E' molto preoccupata per lei.

Perche' ha quel tipo di amica?

Non posso sottoporre i loro amici a un test di merito.

Si sono conosciute al college e sono diventate amiche.

La povera ragazza e' venuto a Teheran per il college e finisce in prigione.

Ma non ha fatto nulla.

Tutte le famiglie affermano che gli imputati non hanno fatto nulla.

Ti sto dicendo che non ha fatto davvero nulla.

Si e' ritrovata nel bel mezzo della manifestazione.

Ecco qua.

Stare in una manifestazione e' una condanna a cinque anni.

Ok, va bene.

Tutto quello che voglio sapere e' se riesci a trovare

dove si trova la sua famiglia.

Come?

Dio sa dov'e'.

Dovranno aspettare.

- Sono cosi' tanti. - Per quanto?

Finche' non parla.

Verra' tenuta in isolamento

finche' non confessa davanti a una telecamera.

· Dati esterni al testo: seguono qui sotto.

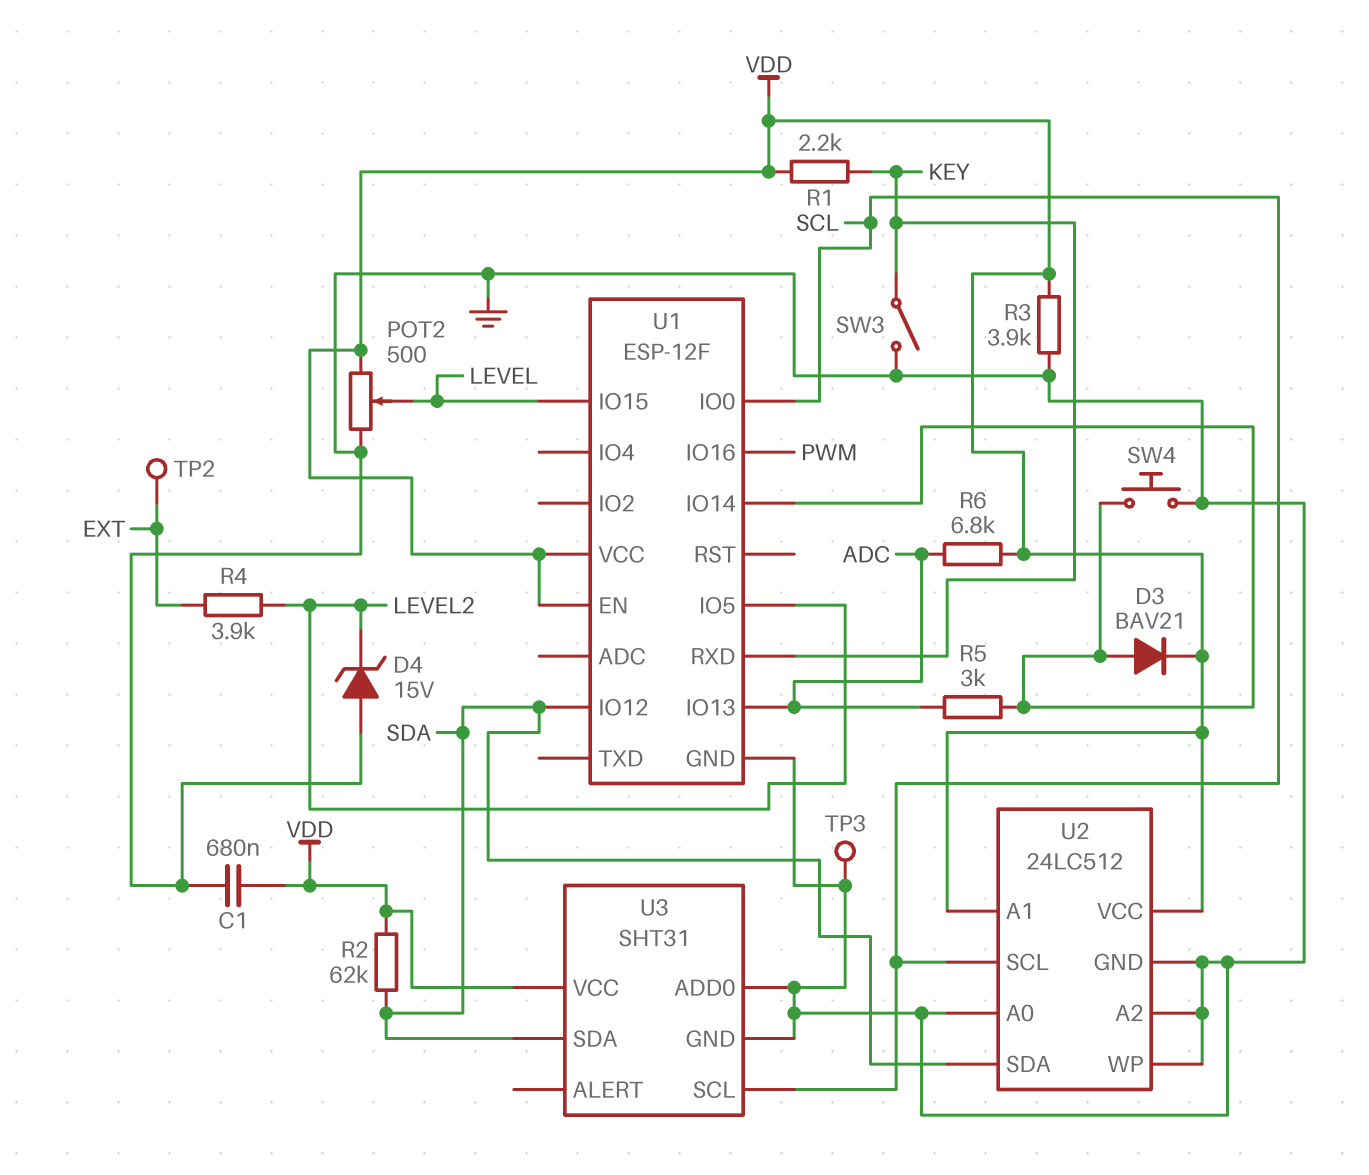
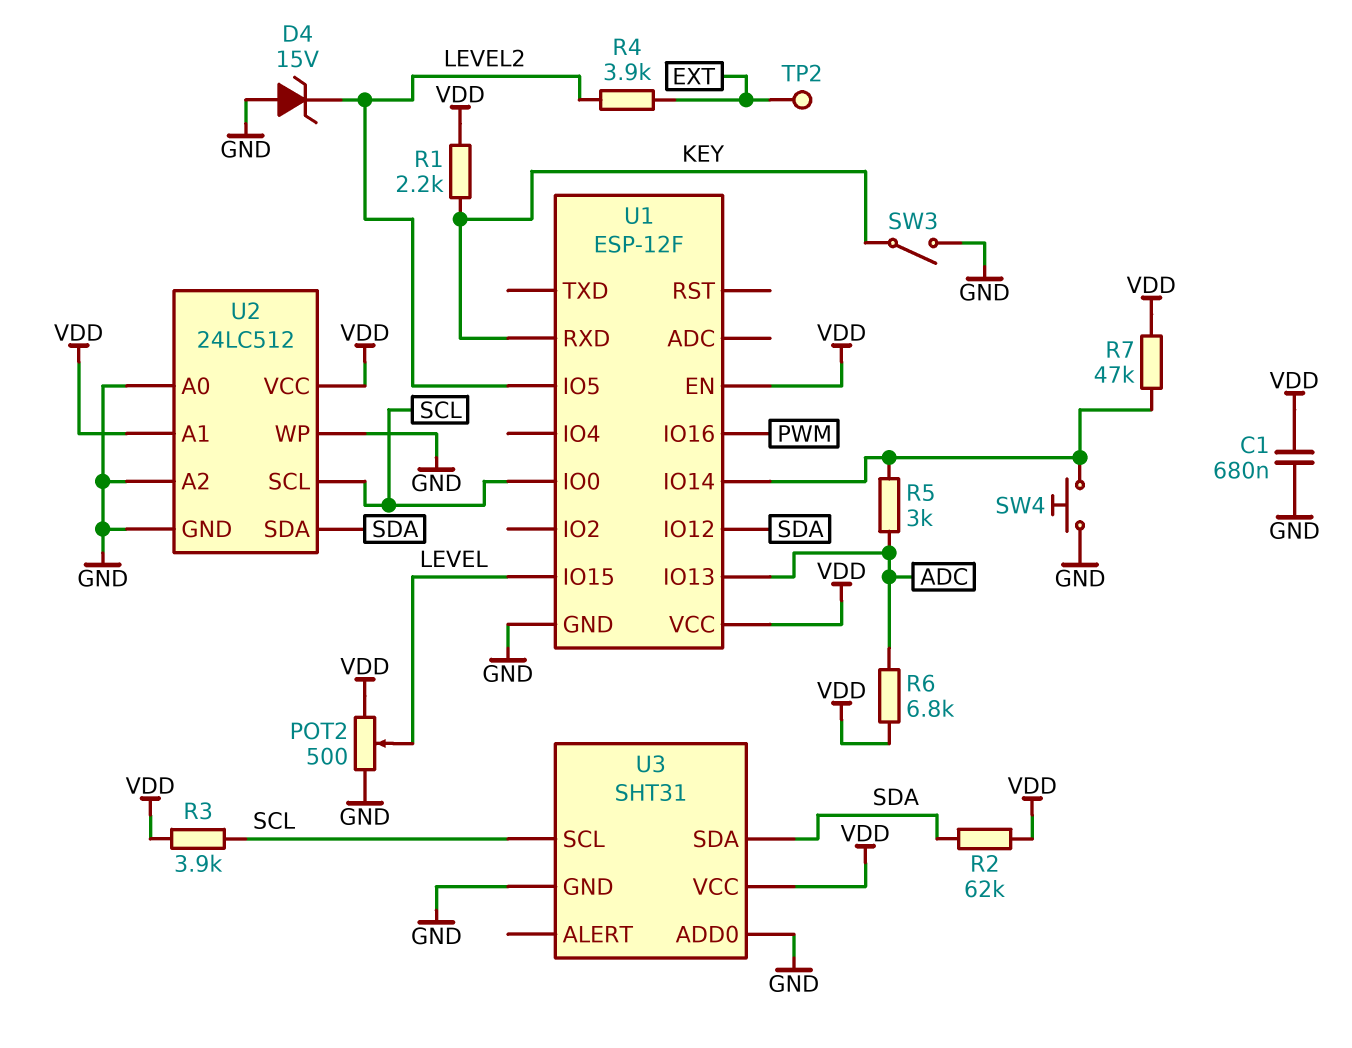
D3: diode BAV21 (A U1/IO14, K VDD) -> none
R3: 3.9k (GND, VDD) -> 3.9k (SCL, VDD)
R7: none -> 47k (U1/IO14, VDD)
TP3: test point (GND) -> none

Confessare? Non ha fatto nulla.

Come fai a sapere che non ha fatto nulla?

Ad ogni modo,

puoi provare a scoprire come sta?

Solo quello.

No. Anche se volessi, non potrei.

In questa fase, e' fuori dal mio controllo.

Nient'altro che bugie. Spegnilo.

Cos'hai detto, tesoro?

Niente.

Hai detto qualcosa.

Ho detto che dovremmo spegnere la TV durante la cena.

Prima.

Ho detto che non erano altro che bugie.

Buon Dio.

Come lo sai?

Vivo in questo paese.

Ho gli occhi.

Sei sicura? Potrebbe essere il nemico che ti sta persuadendo.

Quale nemico, papa'?

I miei amici sono stati picchiati e arrestati davanti ai miei occhi.

Ascolta,

so che c'e' margine di miglioramento.

Ma voi ragazzi non vi rendete conto che il mondo intero e' contro di noi.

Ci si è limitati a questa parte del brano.